### Your task
Using the records below, filter for lines that contain the string "fill" and copy them out.

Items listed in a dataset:
--- START ---
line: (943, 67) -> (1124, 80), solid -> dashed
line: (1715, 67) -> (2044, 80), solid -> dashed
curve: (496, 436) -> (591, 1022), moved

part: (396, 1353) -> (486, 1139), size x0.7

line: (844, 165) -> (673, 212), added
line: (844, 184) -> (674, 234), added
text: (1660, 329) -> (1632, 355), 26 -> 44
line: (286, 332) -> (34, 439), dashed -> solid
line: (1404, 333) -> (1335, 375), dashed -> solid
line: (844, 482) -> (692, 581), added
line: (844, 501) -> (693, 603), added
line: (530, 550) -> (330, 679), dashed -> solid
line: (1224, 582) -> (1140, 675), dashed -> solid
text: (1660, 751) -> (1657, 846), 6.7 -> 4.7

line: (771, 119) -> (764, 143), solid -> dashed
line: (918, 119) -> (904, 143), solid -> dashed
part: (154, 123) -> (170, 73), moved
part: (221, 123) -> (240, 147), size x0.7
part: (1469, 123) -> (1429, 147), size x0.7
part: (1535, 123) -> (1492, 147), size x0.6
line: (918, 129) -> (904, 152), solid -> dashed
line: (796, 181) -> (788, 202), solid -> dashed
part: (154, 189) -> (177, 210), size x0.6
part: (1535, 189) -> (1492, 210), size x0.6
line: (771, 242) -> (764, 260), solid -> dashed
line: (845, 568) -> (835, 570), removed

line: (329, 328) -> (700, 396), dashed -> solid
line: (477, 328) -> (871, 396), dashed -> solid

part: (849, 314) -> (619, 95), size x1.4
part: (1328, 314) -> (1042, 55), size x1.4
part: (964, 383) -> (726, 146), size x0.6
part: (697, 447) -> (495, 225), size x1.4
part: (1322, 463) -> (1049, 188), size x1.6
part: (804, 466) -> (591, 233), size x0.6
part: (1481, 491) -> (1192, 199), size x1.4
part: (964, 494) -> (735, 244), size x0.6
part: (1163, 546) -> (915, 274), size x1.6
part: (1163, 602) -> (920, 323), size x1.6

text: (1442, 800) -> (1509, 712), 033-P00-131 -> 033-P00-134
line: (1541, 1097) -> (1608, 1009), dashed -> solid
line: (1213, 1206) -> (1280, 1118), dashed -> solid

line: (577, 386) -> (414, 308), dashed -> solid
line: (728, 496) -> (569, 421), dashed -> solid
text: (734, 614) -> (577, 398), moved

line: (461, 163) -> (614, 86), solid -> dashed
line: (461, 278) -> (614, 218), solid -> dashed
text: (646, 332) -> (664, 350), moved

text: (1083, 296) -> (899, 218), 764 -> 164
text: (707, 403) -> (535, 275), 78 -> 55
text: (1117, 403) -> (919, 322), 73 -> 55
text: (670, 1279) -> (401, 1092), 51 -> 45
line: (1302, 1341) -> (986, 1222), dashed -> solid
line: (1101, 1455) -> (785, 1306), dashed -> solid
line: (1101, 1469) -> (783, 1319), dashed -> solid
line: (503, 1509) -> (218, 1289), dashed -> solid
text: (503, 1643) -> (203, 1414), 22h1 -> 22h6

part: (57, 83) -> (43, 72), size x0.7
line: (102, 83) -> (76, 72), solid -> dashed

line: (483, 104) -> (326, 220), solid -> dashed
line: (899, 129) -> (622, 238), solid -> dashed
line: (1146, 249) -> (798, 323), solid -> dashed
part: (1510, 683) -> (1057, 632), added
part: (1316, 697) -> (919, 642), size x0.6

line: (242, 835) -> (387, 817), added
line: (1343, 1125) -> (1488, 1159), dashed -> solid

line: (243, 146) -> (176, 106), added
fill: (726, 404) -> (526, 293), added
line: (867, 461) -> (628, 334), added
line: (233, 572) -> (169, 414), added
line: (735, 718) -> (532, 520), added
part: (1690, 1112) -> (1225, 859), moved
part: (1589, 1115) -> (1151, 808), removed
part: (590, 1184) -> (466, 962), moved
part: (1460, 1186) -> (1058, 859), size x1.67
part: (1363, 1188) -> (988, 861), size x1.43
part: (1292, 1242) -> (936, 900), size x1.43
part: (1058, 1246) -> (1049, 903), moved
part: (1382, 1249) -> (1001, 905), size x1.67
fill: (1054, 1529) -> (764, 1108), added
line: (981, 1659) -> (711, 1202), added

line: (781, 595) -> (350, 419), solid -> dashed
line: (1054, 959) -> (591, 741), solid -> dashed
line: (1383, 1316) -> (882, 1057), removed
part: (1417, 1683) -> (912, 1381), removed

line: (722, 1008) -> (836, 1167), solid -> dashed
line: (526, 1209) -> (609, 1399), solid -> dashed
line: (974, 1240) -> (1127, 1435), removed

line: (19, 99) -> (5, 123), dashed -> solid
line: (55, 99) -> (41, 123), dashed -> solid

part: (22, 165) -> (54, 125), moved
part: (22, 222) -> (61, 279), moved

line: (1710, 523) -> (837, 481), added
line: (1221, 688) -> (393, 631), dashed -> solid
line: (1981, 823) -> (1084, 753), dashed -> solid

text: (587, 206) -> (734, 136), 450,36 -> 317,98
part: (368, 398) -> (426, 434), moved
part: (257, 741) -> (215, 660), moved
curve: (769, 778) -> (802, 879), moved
--- END ---
### Solved exercise
fill: (726, 404) -> (526, 293), added
fill: (1054, 1529) -> (764, 1108), added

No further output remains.